In February we lapped up sunshine in California and came back to Missouri’s bitterly cold winter.  Dean’s father celebrated his 80th birthday with family and friends.  We had another Gall wedding celebration in April.  Yes, that would have been the 4th in less than 9 months with the extended family.   We planted and harvested lots of herbs,peas, and beans this growing season.  During the summer we vacationed in our beloved Minnesota with my sister and our dog, Midnight.  Throughout the year we frequented local music venues. But in December we ventured to Nashville thoroughly enjoying the Amy Grant and Vince Gill holiday concert. We ended 2015 with a bang at the Pokey LaFarge concert on the Delmar Loop.
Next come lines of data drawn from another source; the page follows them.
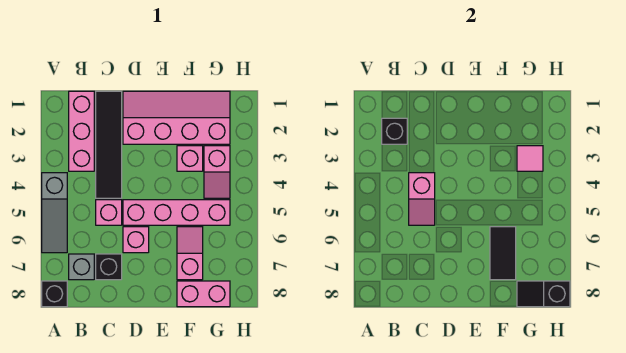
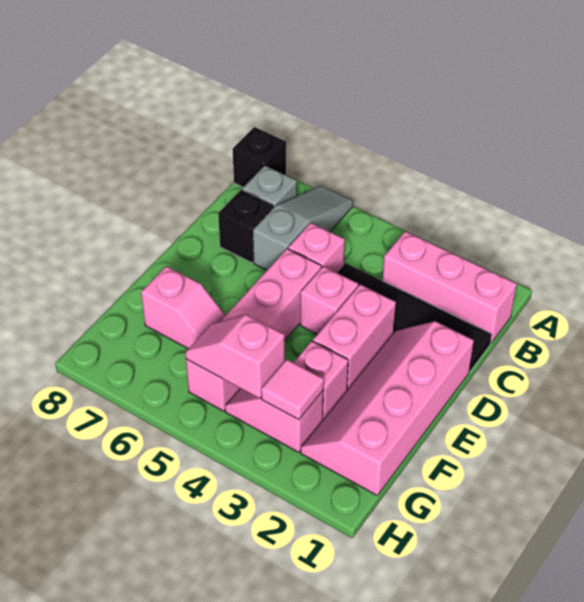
grey slope A4:A6 level 1 top 4 -> grey slope A6:C6 level 1 top C
black brick B2 level 2 -> none
pink slope C4:C5 level 2 top 4 -> pink slope G4:G5 level 2 top 4
pink slope D1:G2 level 1 top 2 -> pink slope D1:G2 level 1 top 1
pink brick D6 level 1 -> pink brick D4 level 1
black tile F6:F7 level 2 -> none
pink brick F8:G8 level 1 -> pink brick D3:E3 level 1
black slope G8:H8 level 2 top H -> none

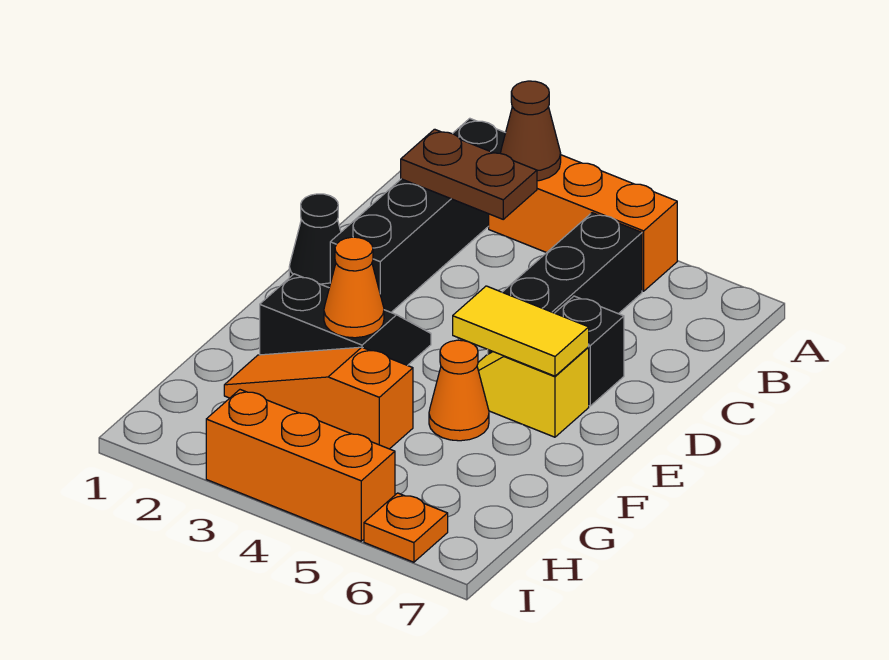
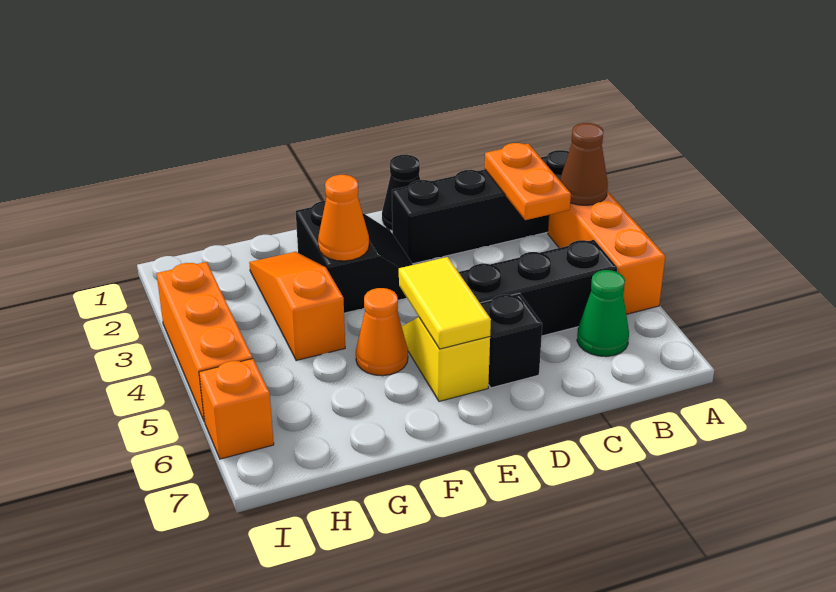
brown plate B2:B3 level 2 -> orange plate B2:B3 level 2
none -> green cone B6 level 1
orange plate I6 level 1 -> orange brick I6 level 1

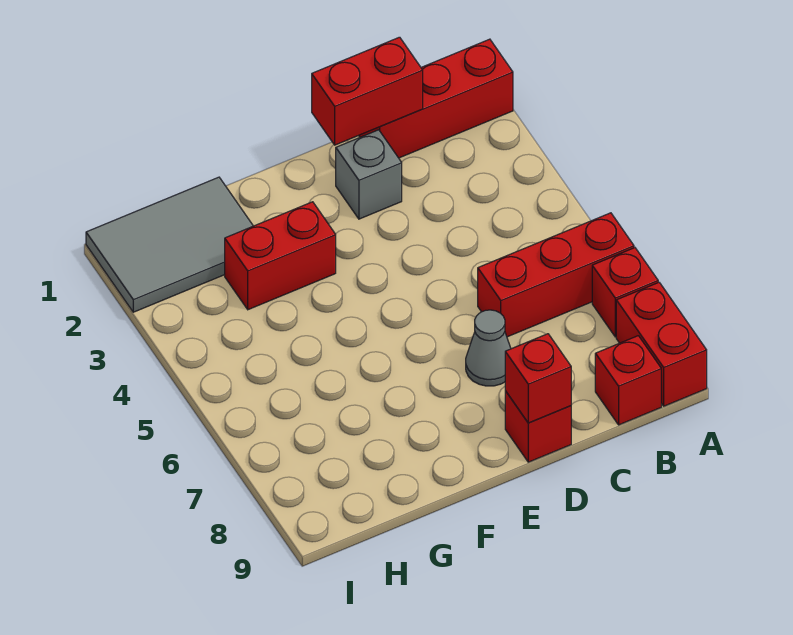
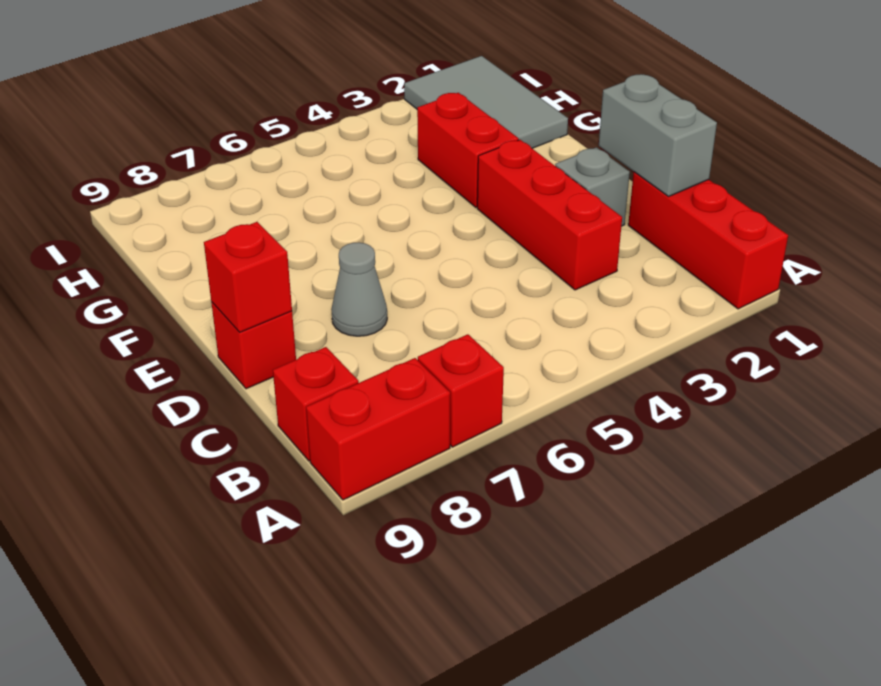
red brick A6:C6 level 1 -> red brick C3:E3 level 1
red brick C1:D1 level 2 -> grey brick C1:D1 level 2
Dean and I’s government jobs keep us occupied, and we are thankful for them.  My quiet husband does not share his own accomplishments, but I will boast on his behalf.  Dean received a promotion and raise late this year, and it is well-deserved.   He loves the research and the customer interactions at the National Archives, and it shows.  This raise will be handy as we work towards an investment property in 2016.   I keep very busy at my job with St. Louis County’s benefits office.  I am constantly planning ahead, while reminding myself to take a breath and being mindful of the present moment.   After years of my supervisors’ prompting, I am public speaking now.  My position as the employee wellness coordinator gives me a platform to work from.  The series of enrichment classes I have and am developing for the employees are on “resilience and beyond”.  I speak from personal experience and with heart.
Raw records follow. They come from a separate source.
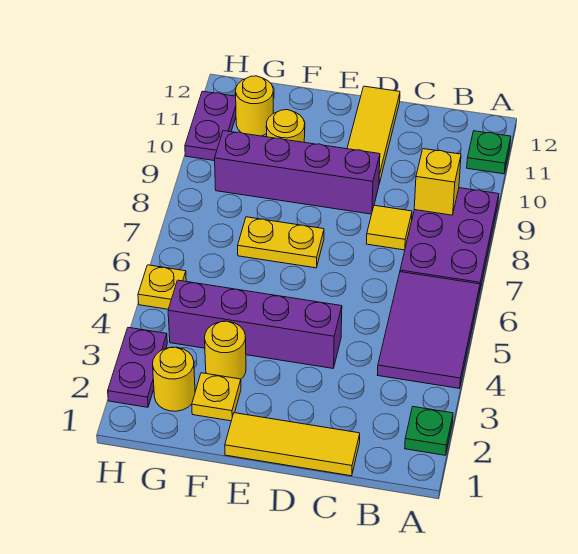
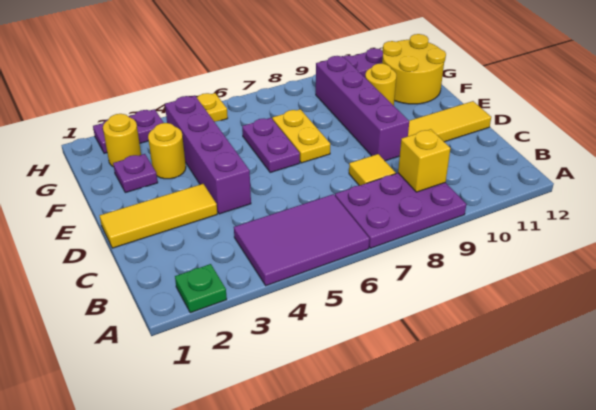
green plate A11 level 1 -> none
yellow tile C1:E1 level 1 -> yellow tile D1:D3 level 1
none -> purple plate E6:F6 level 1
yellow plate F2 level 1 -> purple plate F2 level 1
yellow round brick G11 level 1 -> yellow round brick F11:G12 level 1

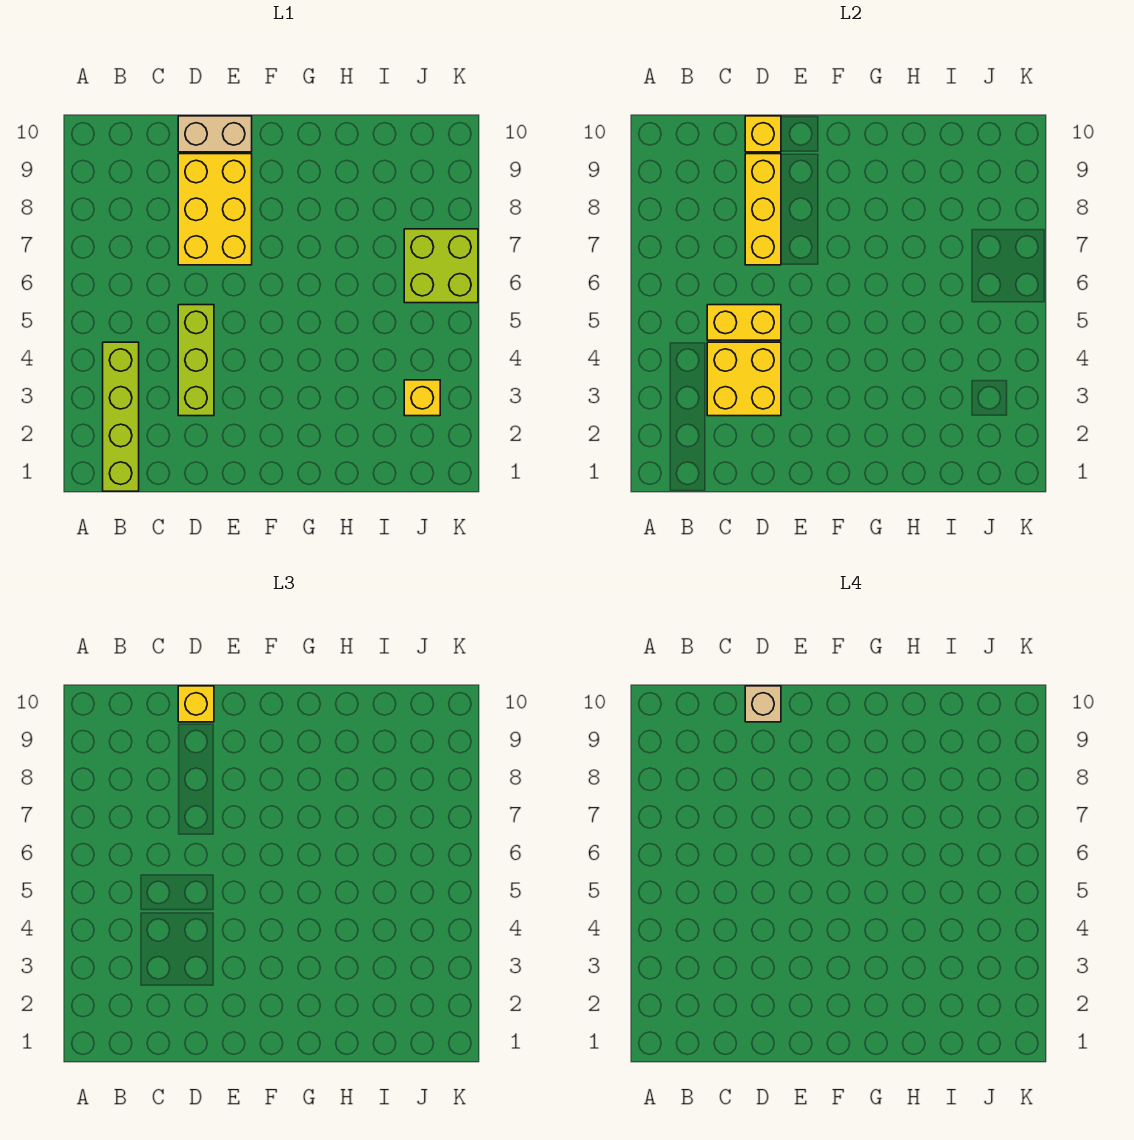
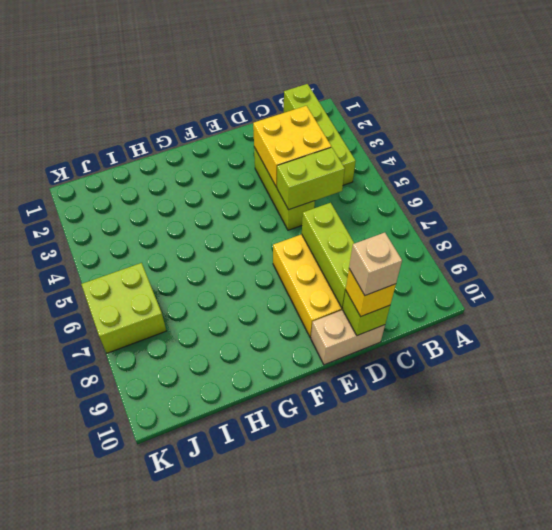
yellow brick C5:D5 level 2 -> lime brick C5:D5 level 2
yellow brick D7:D9 level 2 -> lime brick D7:D9 level 2
yellow brick D10 level 2 -> lime brick D10 level 2
yellow brick J3 level 1 -> none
In July Dean and I visited the German town of Hermann, Missouri for our 5th wedding anniversary, where we married 5-1/2 years ago.  We came upon a “business opportunity”, a cute historic guest house, a late 1800’s cottage-style.    Dean and I took a few days to think and pray on this possibility.  We decided to act on this dream.  The next several weeks brought us a declined loan as it was the wrong type of loan for this property.  So we began the process again with a local Hermann bank on November 7, but we quickly ended the process on November 10 after our main water line in our residence burst sending 1 – 2 inches of muddy water onto the slab floor.  It was and still is unknown how much will actually come out of our pockets.  We anticipate a few thousand for the insurance deductible and upgrades with all laminate flooring and all new doors.  The unexpected inheritance from my deceased patriarch was very timely for Dean and I.  It is being stretched to meet many needs.  So that Hermann historic guest house still needs a new owner as the current owners are hoping to travel with their retirement.  They asked, and we continue to pray.  See what God has in mind for us.  Dean’s 1st grandchild is due in May.  Another girl to spoil!  Vacation plans are being sketched, may have us going North, South, and West this year.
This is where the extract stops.